„Kein vernünftiges Angebot“: Das beklagt Yvonne Götz von Verdi.
Claudia Kauer hofft, dass sie über Nürnberg in die Türkei kommt.
Max und Doris Heller haben Glück. Ihr Flieger nach Dubai sollte wie geplant abheben. © Oliver Bodmer (3)
Flughafen – Im Terminal 1 des Münchner Flughafens ist es gespenstisch still. Wo sonst Reisende wie Ameisen durcheinanderwuseln, balanciert ein Handwerker eine rote Stange unter der hohen Decke. Er überprüft die Rauchmelder. „Das machen wir normalerweise nachts“, sagt er. Vereinzelt wandern Passagiere mehr oder weniger zielsicher durch die Weiten der Hallen. Flughafen-Mitarbeiter in gelben Verdi-Westen kreuzen in kleinen Grüppchen. Und immer wieder Trupps der Bundespolizei. Eine Beamtin wundert sich über das Piepsen. Es kommt vom Rauchmelder-Mann. Im leeren Check-in-Bereich auf Ebene 4 lässt sich derweil „der Aloisius vom Flughafen“, wie sich der Gepäckträger im blauen Anzug selbst nennt, auf einen Sitz fallen. „Fad is heid“, sagt er.
Ja, im Erdinger Moos ist nix los. Seit Donnerstagnacht läuft ein zweitägiger Warnstreik der Gewerkschaft Verdi. Die Gewerkschaft setzt sich für faire Arbeitsbedingungen und eine angemessene Vergütung der Beschäftigten ein. Das Flughafenpersonal ist bis Freitag, 24 Uhr, zum Arbeitskampf aufgerufen. Viele Anzeigetafeln blieben gestern leer oder waren nur rudimentär befüllt. Die Airlines haben 80 Prozent der für Donnerstag und Freitag geplanten Flüge gestrichen. Ursprünglich waren laut einem Flughafen-Sprecher an beiden Tagen jeweils rund 830 Starts und Landungen in München geplant. Davon seien jeweils 730 annulliert worden. „Für Freitag rechnen wir mit ähnlichen Zahlen“, sagt der Sprecher.

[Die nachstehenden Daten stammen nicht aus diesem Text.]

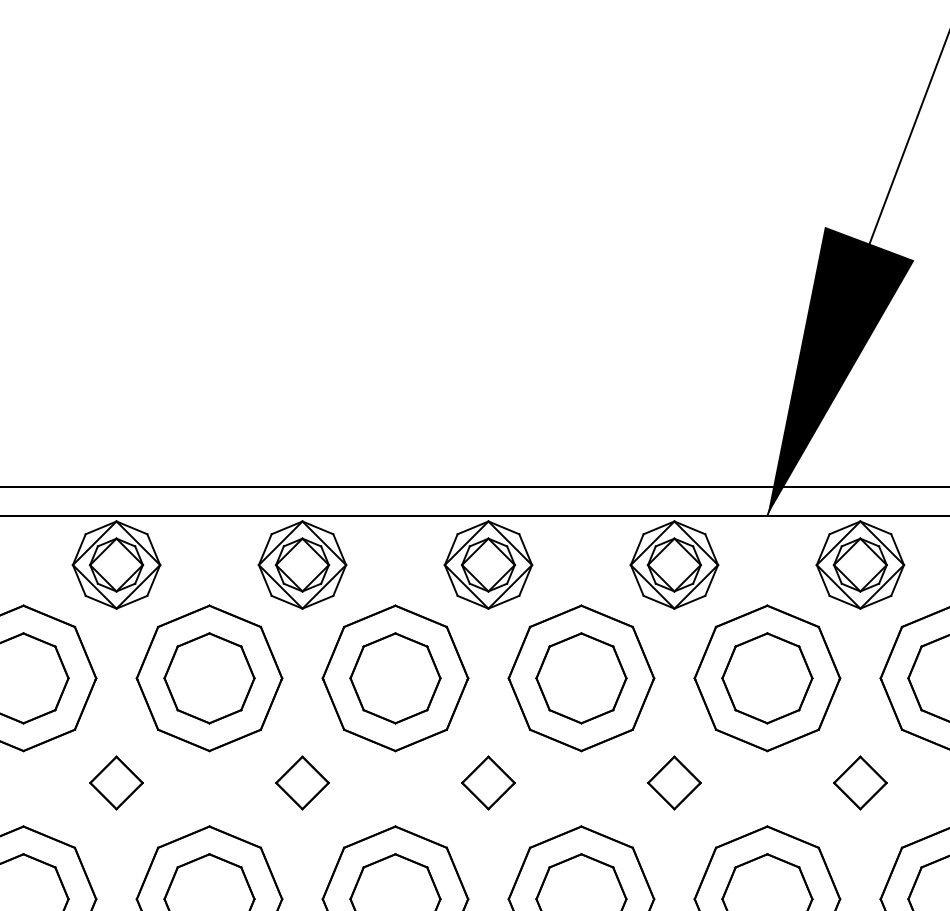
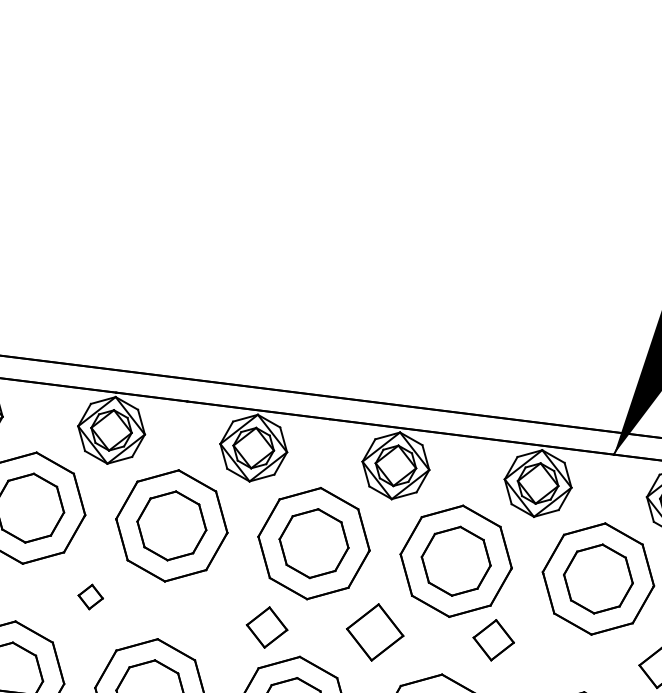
part: (116, 782) -> (90, 596), size x0.6
part: (302, 782) -> (267, 627), moved
part: (488, 782) -> (375, 632), size x1.4
part: (674, 782) -> (493, 639), moved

Rund 100 Flüge fanden demzufolge gestern wie geplant statt. In einem sollten auch Max (60) und Doris (59) Heller aus Ansbach sitzen. „Wir wurden gut informiert, es müsste eigentlich funktionieren“, hoffte das Ehepaar, das nach Dubai will, kurz vor Abflug. Etwas beschwerlicher hat es da Claudia Kauer. 71 Jahre alt, Outdoorkleidung, Trekkingschuhe. Flotten Schrittes rattert sie mit ihrem Rollkoffer über die menschenleeren Rolltreppenbänder, vorbei an dunklen Schaufenstern, spärlich besetzten Bistros, verwaisten Info-Schaltern und leeren Gepäckwagen. „Ich habe eine E-Mail bekommen, dass ich mit dem Bus nach Nürnberg transportiert werde“, sagt Kauer. Von dort soll es für die Münchnerin dann in die Türkei gehen.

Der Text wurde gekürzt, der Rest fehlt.